Aliases like iwr, curl, gci, ls, and cat are bad for two reasons:

  1. Too Short and hard to read
  2. Aliases to existing executables like curl, ls, and cat

The most useful aliases are: Select, Where, Group, Sort, %.

I found when doing a lot with the pipeline, the % alias (ForEach-Object) is invaluable to actually making it readable because you can very quickly finding yourself with lots of nested foreach loops. Cutting that down to just % substantially simplifies the code. I know some people stay away from pipelines but I see % as important as | itself and once you get used to it, reads faster than foreach itself or ForEach-Object.

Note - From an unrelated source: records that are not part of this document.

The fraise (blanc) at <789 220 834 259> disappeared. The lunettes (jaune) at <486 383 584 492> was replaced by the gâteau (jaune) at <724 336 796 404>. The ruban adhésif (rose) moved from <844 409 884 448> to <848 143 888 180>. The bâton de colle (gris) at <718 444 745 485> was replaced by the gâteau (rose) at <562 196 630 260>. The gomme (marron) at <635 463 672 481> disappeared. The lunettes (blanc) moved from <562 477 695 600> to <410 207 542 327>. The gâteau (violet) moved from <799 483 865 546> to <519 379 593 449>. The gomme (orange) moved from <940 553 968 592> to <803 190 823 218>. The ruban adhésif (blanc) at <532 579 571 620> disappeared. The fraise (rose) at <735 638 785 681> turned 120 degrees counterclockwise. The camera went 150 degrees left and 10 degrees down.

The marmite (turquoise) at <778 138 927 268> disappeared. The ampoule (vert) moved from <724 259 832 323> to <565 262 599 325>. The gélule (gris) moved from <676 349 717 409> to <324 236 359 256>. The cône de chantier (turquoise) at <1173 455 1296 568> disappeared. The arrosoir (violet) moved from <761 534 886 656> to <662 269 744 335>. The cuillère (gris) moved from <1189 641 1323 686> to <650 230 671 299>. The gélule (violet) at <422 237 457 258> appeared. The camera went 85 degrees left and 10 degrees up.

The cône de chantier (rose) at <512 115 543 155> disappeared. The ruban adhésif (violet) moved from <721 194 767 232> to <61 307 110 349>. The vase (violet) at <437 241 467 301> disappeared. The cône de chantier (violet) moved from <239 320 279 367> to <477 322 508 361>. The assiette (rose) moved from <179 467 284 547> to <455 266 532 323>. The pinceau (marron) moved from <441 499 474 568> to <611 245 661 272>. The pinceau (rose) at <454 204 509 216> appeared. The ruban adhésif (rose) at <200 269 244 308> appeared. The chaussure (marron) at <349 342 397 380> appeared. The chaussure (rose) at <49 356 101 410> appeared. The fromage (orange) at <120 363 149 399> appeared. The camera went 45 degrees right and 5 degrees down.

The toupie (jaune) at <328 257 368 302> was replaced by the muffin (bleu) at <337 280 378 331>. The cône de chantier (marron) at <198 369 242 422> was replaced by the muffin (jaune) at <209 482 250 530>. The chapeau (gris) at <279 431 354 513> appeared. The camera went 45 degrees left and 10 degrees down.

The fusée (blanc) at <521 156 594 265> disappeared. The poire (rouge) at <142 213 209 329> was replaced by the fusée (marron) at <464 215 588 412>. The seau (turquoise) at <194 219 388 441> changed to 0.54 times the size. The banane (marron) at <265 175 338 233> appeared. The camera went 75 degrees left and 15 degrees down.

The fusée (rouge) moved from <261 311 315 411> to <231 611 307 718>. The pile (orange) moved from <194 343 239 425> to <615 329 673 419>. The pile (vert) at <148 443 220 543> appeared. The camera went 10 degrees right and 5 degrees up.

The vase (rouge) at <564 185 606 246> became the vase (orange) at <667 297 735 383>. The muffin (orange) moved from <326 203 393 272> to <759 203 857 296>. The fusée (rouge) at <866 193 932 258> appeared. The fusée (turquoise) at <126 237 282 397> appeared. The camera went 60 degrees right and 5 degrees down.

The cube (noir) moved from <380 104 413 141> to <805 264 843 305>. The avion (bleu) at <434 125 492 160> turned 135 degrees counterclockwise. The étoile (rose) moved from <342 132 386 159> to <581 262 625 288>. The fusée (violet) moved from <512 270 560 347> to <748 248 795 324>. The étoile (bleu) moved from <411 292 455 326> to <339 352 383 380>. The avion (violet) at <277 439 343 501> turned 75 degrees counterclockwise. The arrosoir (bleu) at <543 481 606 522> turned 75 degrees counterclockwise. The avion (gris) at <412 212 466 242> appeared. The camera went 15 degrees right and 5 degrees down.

So at a minimum I think we should keep all of the Aliases for -Object since they are core fundamentals of PowerShell and reduce noise a lot. They are likely to be the most used aliases. The full list is below:

PS C:\> Get-Alias | Where ReferencedCommand -Like "*-Object" | Select DisplayName

DisplayName              
-----------              
% -> ForEach-Object      
? -> Where-Object        
compare -> Compare-Object
diff -> Compare-Object   
foreach -> ForEach-Object
group -> Group-Object    
measure -> Measure-Object
select -> Select-Object  
sort -> Sort-Object      
tee -> Tee-Object        
where -> Where-Object    

With IntelliSense in PowerShell (PSReadline, VS Code, ISE) alias profitableness tends to zero.
Currently VS Code warns about alias and allow replace it by two clicks. It is great feature.

In script/module text aliases is bad practice in all times. The situation may become even worse when we realize our Keywords RFC.

The great features of the VSCode PowerShell extension during _editing_ notwithstanding, a strict mode of sorts that prevents _running_ scripts with aliases (ideally, at parse time) sounds useful.

I agree with @dragonwolf83 that certain aliases, such as % and ? are indispensable, but I think allowing aliases that shadow native utilities (e.g., sort) are problematic.

So, I think only the following aliases should still be permitted:

  • _built-in_ aliases (they are the only ones guaranteed to available - at least for a given PS version)...
  • ... that don't shadow native utilities on _any_ platform (in other words: the route that PS _Core_ has already chosen)

Another thing worth preventing in scripts is the use of _elastic syntax_ (e.g., -Expand for -ExpandProperty), because it threatens the long-term stability of the code (future parameters with the same prefix could render the previously unique prefix ambiguous).
(Not all such cases can be prevented however, such as in the case of indirect command execution via strings).

In a similar vein, it would be great if the VSCode PowerShell extension didn't just expand _aliases_ to their underlying commands, but expand _parameter-name prefixes_ to the full parameter names too - and possibly also for the recently proposed extension of elastic syntax to _operators_ - see #4730.